L18 - Support Vector Machine Flashcards
What type of model is a SVM?
Non-probabilistic Supervised Classification.
What is the goal of SVM?
Find the optimal plane through a set of data points. That being, the one with the largest margin from the plane to the support vectors.
This enables greater classification capability.
In a feature space, what do the dimensions represent?
Features. I.e if there are 5 features, there are 5 dimensions in the feature space.
How does SVM classify data?
The feature space is partitioned, each partition represents a class. The SVM places the data about the partition planes to classify it.
For example, 2 dimensions, data would be place above or below the plane for classification.
What does it mean the SVM is non-probabilistic?
The classification is based purely on features of the data point.
What does the Kernel Trick enable SVM to do?
Make classification of non-linear data
What are Support Vectors?
Data points closest to the separation plane.
They are called this since the support the classification decision boundaries.

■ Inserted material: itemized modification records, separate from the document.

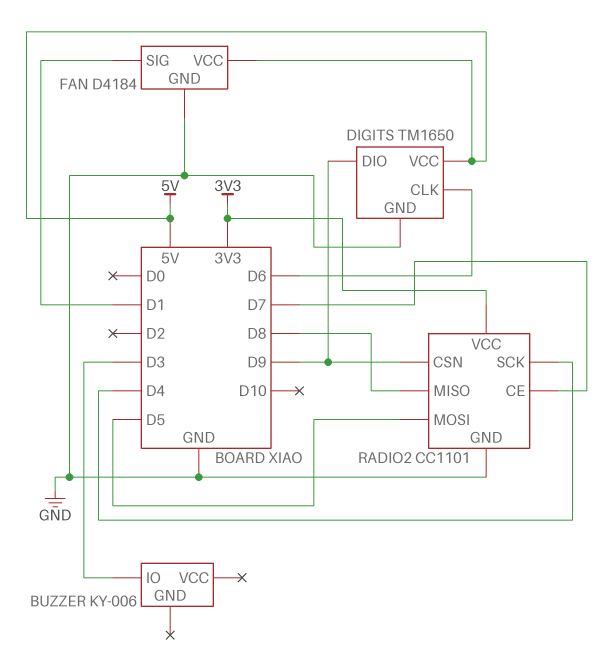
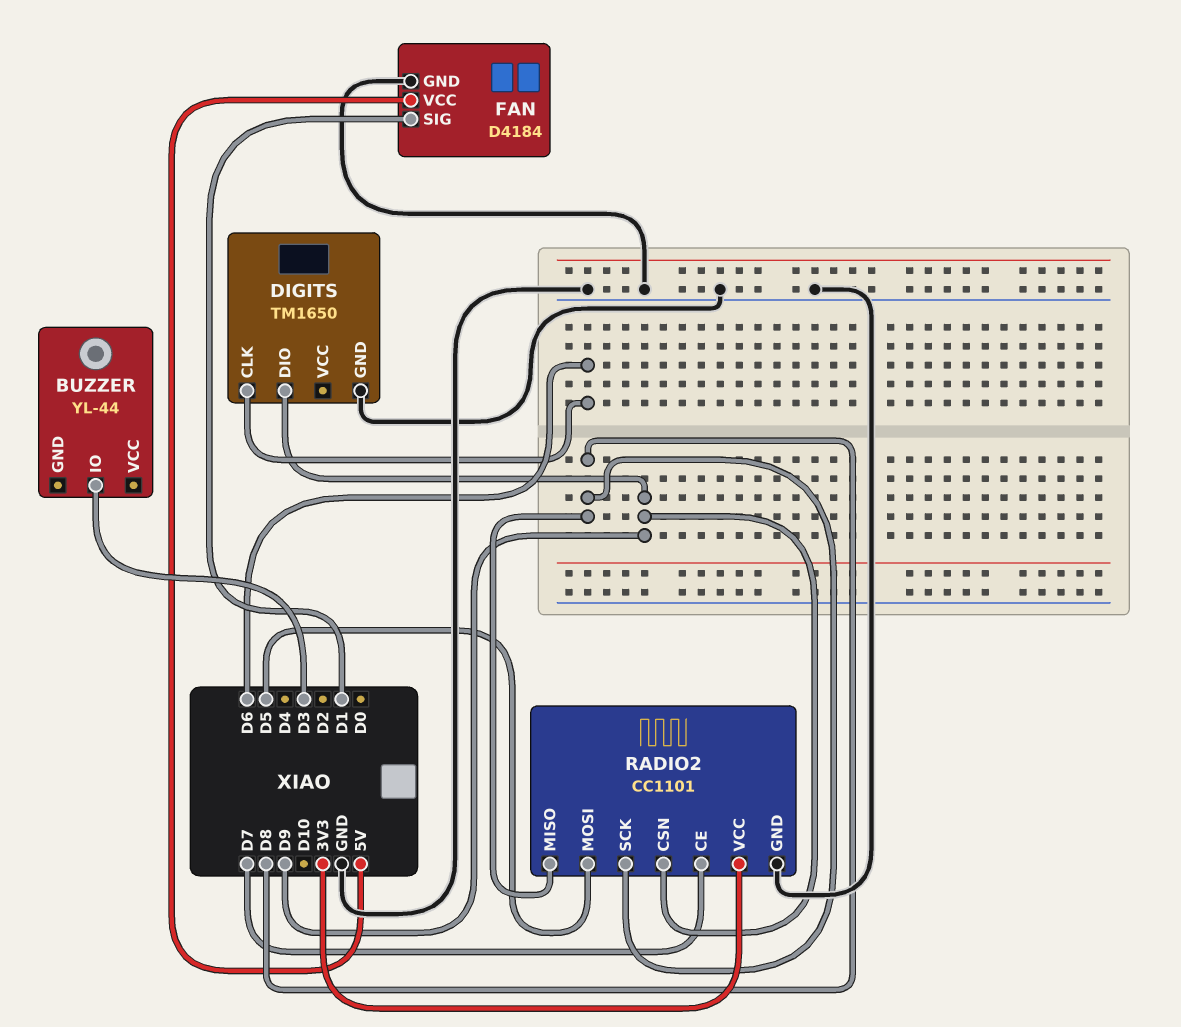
BUZZER: KY-006 -> YL-44
DIGITS pin VCC: 5V -> none
RADIO2 pin SCK: D4 -> D8

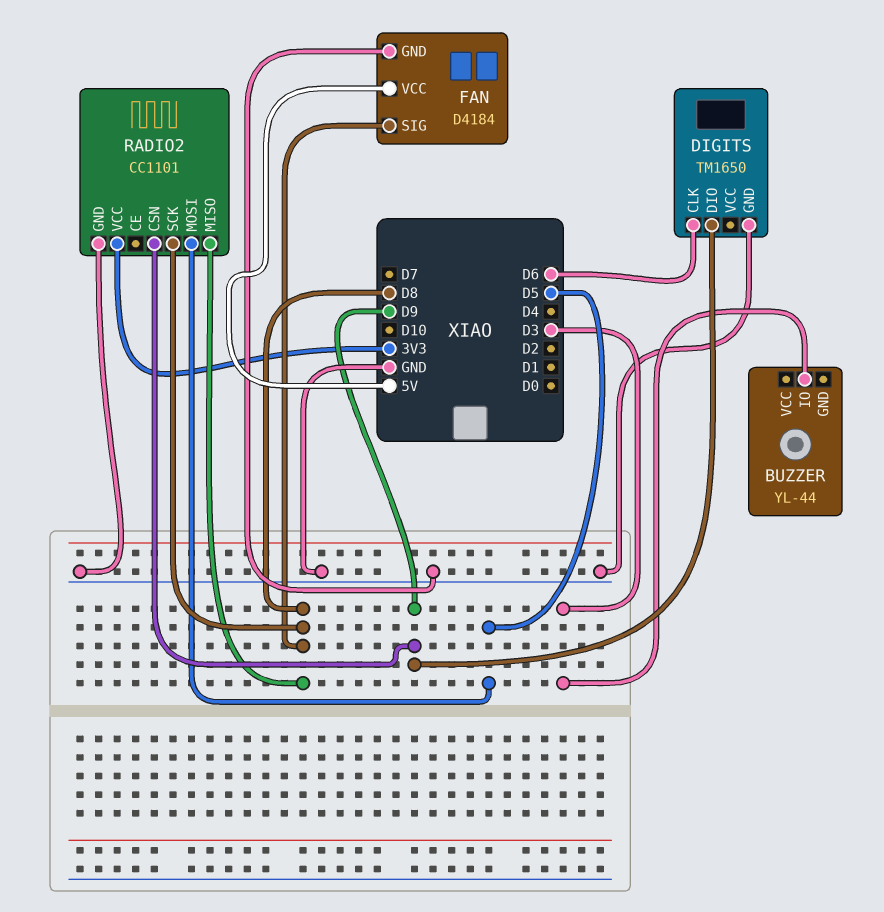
FAN pin SIG: D1 -> D8
RADIO2 pin CE: D7 -> none

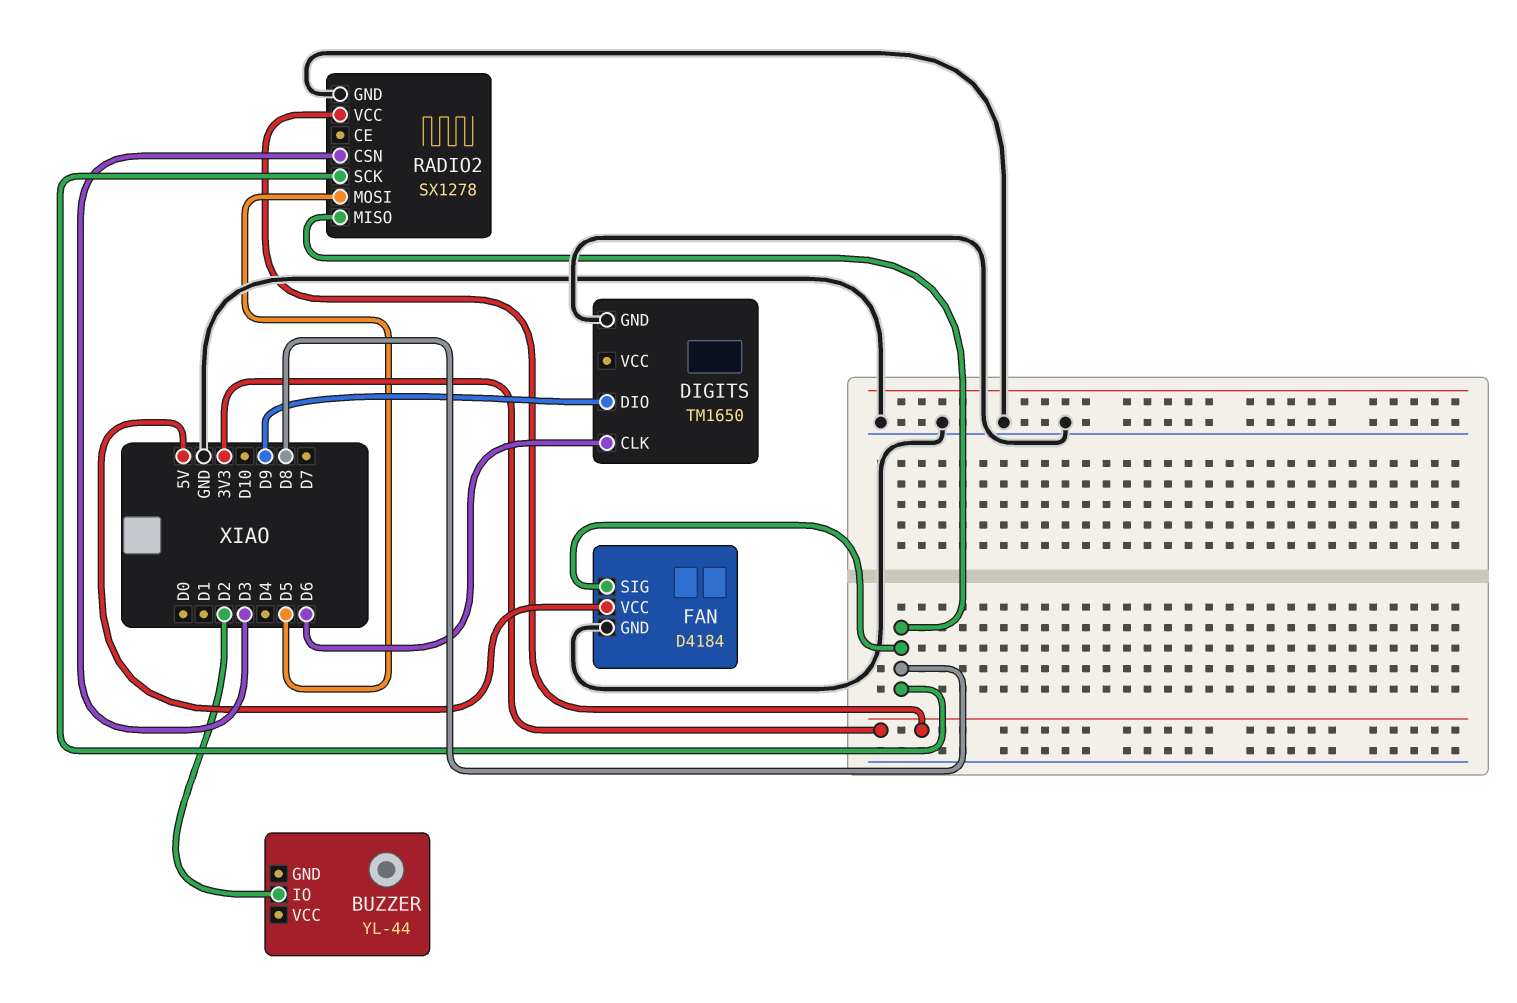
BUZZER pin IO: D3 -> D2
RADIO2: CC1101 -> SX1278
RADIO2 pin CSN: D9 -> D3

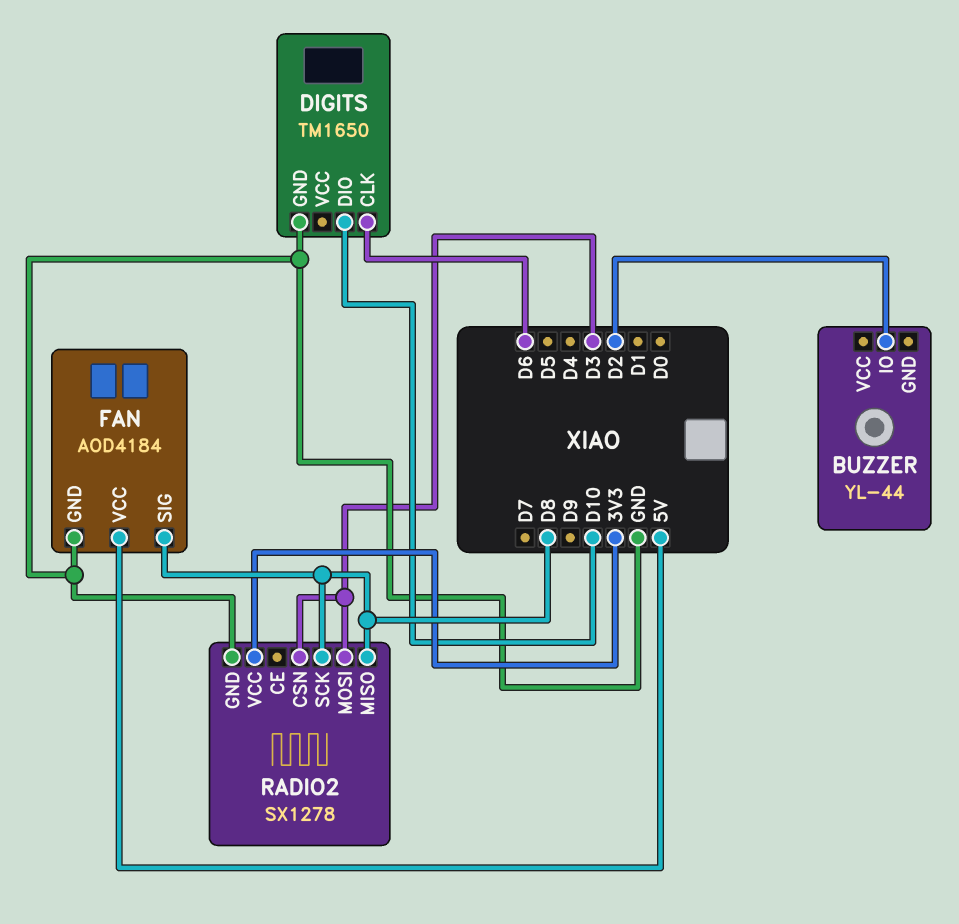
DIGITS pin DIO: D9 -> D10
FAN: D4184 -> AOD4184
RADIO2 pin MOSI: D5 -> D3

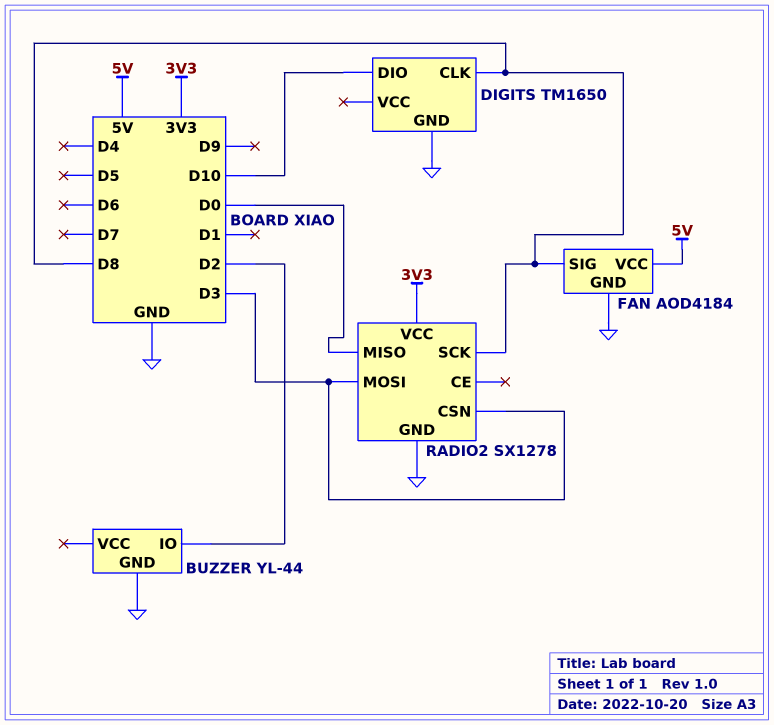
BUZZER pin GND: none -> GND
DIGITS pin CLK: D6 -> D8
RADIO2 pin MISO: D8 -> D0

Define the Maximum Margin Classifier…
When we classify based on the threshold that gives us the largest margin between the place and the support vectors.
What is an issue with using Max. Margin Classifier?
Prone to outliers.
What is the solution to the outlier problem?
Enable the SVM to make misclassifications.
What is the Soft Margin of the SVM?
If misclassifications are allowed, the soft margin is the margin between the support vectors and the separation plane.
But the soft margin enables misclassifications, meaning that outliers on the wrong side of the separation plane will be classified to prevent outlier impacting classification.
Thus, misclassification is allowed to enhance the general classification capability.
How do we know if we have non-linear classification?
If data overlaps in the features space.
If we have a non-linear problem, what transformation do we perform on the data?
A mapping transformation in which overlapping features are bought into higher dimensions. This means if the data is not linearly separable in one dimension, it should be separable in a higher dimensional space.
What is the name of the function that performs higher dimensionality mapping? Given an example of one
Kernel Function
Example : X mod 2
What is the issue with non-linear SVM?
Computational cost of operations increase greatly when they have to be performed in higher dimensions.
This is infeasible for large data.